Nezaniel · March 29, 2017, 10:33am

christopher:

Nezaniel:

A tree knows of its fallback as well as its variant trees to allow propagating edge modifications.

I don’t quite understand the concept of a variant tree here, does it mean all the ancestor nodes from the inter-dimensional fallback tree?. But we need to support the idea of the targetDimension values, which means that writing operations can propagate other dimension values (having a connection in the inter-dimensional fallback graph) than the current reading dimension values. This makes sense from an editors point of view, if for example you want to explicitly edit the world market content (and not want to create new variants when updating existing nodes) but have to work in a specific dimension combination like eu_en because the world dimension might not have a preset itself.

Variant trees are a tree’s descendants in the inter dimensional fallback graph, while the ancestors are called fallbacks.
As for target dimension values, if you want to change something in a different tree than the one you are currently looking at, well… you should be able to do so. They are all there available and retrievable from the Inter-DFG (we need some sensible abbreviations for those…)

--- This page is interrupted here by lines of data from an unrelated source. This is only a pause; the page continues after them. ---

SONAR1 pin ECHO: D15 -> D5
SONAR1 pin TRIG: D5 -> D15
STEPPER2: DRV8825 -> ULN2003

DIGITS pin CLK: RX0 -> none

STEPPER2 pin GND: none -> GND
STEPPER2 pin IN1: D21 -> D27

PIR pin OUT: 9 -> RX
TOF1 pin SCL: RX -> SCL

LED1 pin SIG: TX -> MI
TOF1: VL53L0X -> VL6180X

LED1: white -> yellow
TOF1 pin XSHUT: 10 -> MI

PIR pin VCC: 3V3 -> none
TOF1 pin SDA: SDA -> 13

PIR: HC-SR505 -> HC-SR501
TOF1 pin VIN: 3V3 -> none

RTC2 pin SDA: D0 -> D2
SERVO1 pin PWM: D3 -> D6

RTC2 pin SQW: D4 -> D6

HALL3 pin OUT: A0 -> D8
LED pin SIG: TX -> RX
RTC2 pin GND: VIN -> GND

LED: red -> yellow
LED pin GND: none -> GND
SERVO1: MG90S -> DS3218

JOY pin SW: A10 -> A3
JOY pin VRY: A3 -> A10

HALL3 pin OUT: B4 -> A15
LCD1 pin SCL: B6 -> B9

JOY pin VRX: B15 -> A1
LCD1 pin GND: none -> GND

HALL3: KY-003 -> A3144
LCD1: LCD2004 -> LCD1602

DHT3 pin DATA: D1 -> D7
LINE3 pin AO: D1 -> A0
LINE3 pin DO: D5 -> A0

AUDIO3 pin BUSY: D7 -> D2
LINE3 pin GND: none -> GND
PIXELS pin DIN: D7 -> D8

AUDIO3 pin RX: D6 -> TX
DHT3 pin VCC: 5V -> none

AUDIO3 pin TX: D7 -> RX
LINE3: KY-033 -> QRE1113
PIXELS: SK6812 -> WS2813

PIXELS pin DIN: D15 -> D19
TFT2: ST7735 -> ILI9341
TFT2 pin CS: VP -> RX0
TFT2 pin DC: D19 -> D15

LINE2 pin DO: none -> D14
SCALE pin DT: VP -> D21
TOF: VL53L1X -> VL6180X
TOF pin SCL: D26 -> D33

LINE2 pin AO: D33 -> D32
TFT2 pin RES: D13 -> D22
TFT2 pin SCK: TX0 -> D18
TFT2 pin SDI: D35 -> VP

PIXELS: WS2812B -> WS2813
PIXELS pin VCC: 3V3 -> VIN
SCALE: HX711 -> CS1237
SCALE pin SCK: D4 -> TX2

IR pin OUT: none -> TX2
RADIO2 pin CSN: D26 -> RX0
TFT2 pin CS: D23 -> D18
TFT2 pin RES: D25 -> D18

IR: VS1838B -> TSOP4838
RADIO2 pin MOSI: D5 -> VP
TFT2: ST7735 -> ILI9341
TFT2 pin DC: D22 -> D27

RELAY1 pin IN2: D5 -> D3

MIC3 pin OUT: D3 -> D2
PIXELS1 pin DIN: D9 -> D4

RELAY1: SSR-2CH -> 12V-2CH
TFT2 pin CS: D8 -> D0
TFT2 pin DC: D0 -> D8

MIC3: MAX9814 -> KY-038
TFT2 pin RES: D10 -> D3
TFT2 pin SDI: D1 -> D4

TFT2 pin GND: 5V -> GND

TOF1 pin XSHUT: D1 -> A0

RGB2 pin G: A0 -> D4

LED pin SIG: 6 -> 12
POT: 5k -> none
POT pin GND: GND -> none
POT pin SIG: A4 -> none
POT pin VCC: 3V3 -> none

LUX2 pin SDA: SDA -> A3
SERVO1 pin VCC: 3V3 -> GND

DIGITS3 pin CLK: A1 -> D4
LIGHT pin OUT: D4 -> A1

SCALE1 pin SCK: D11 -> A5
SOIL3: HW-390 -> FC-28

I agree, this should be discussed and rather soonish.
I’ve prepared an alternative graph model for this, that also comes with property value search capabilities and native NodeInterface adaptation without the need of a content context or subgraph. The drawbacks are that property retrieval requires an additional join across property edges and that there are lots of those. Lots as in |hierarchy edges| * |weighed average of properties per node type|

I’d like to move that from node type config to dimension configuration, because of a recurring customer requirement. Has to be thought over, though.